The Okanogan-Wenatchee National Forest assembled a Burned Area Emergency Response (BAER) assessment team to analyze the post-fire condition of the burned watersheds and plan emergency stabilization treatments for the central Washington wildfires. The interagency team includes hydrologists, soil scientists, archaeologists, foresters, engineers, biologists, and geographic information specialists. Team members include resource specialists from the USDA Forest Service, Natural Resources Conservation Service, U.S. Fish & Wildlife Service, National Park Service, Bureau of Land Management, National Oceanic and Atmospheric Administration, and State of Washington.
The BAER team is compiling a report that will identify immediate and emergency actions to address post-fire risks to people, property, cultural and natural resources. Wildfire can increase the risk of flooding, erosion and sedimentation, along with debris flow, reduced water quality, invasive plants, and falling trees and rocks. The BAER team report will contain an assessment of watershed pre- and post-fire response information, areas of concern, values at risk, and recommended short-term emergency stabilization treatments.
BAER emergency treatment objectives may allow for a more efficient passage of water to increase protection for infrastructure and watersheds from accelerated erosion, as well as from the spread of noxious weeds within the burned areas. Objectives may also include controlled access in areas where it is not safe for the public to enter, or in areas that require recovery of natural resources without additional detrimental impacts. Hazard tree and rock slide removal along trails and roads and installation of safety and informational signage may be recommended.

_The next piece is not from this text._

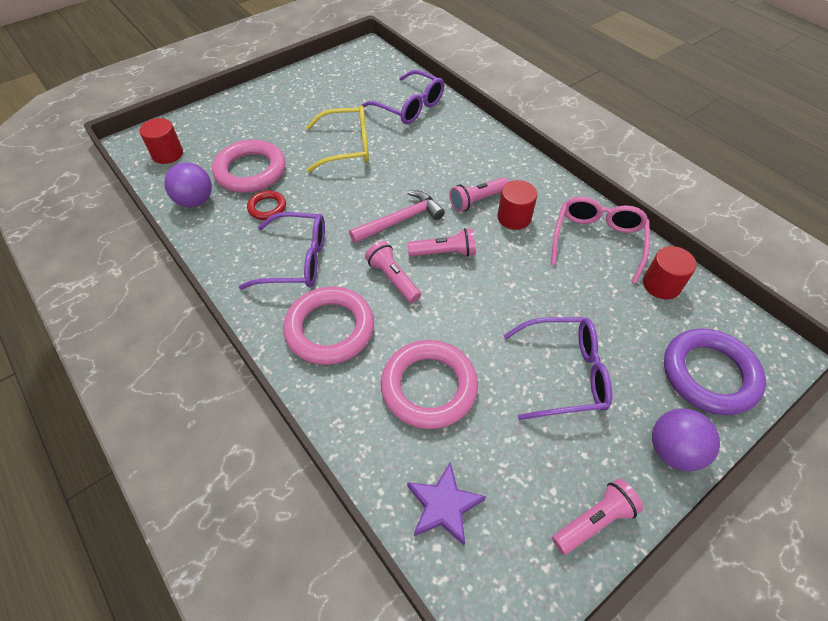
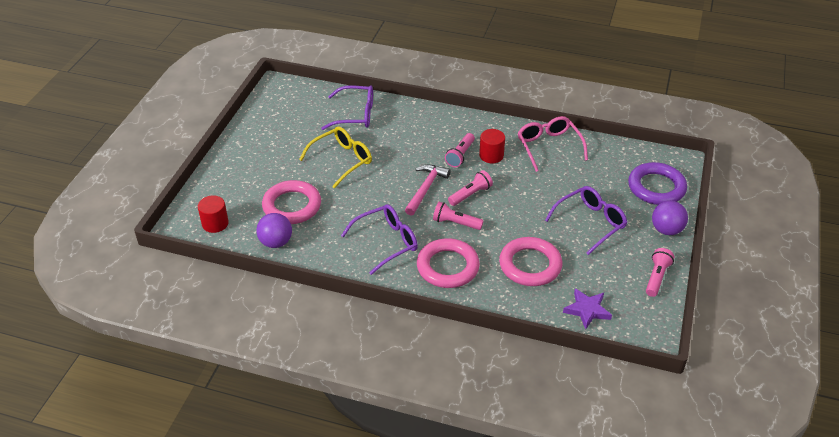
camera: 35 degrees left, 10 degrees down
(267, 208) = (331, 222): red ring -> none
(661, 285) = (600, 154): red cylinder -> none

Storm-proofing for roads and trails may include removing outside berms, installing critical dips, cleaning debris from culverts, and placement of riprap along drainage routes. The Okanogan-Wenatchee National Forest is assessing long-term recovery management that may include salvage, reforestation, and other resource restoration activities.
The Natural Resources Conservation Service is cooperating with area counties, cities, and communities to evaluate threats to businesses, homes, and landowners. This website will serve as a central information resource for all of the above activities.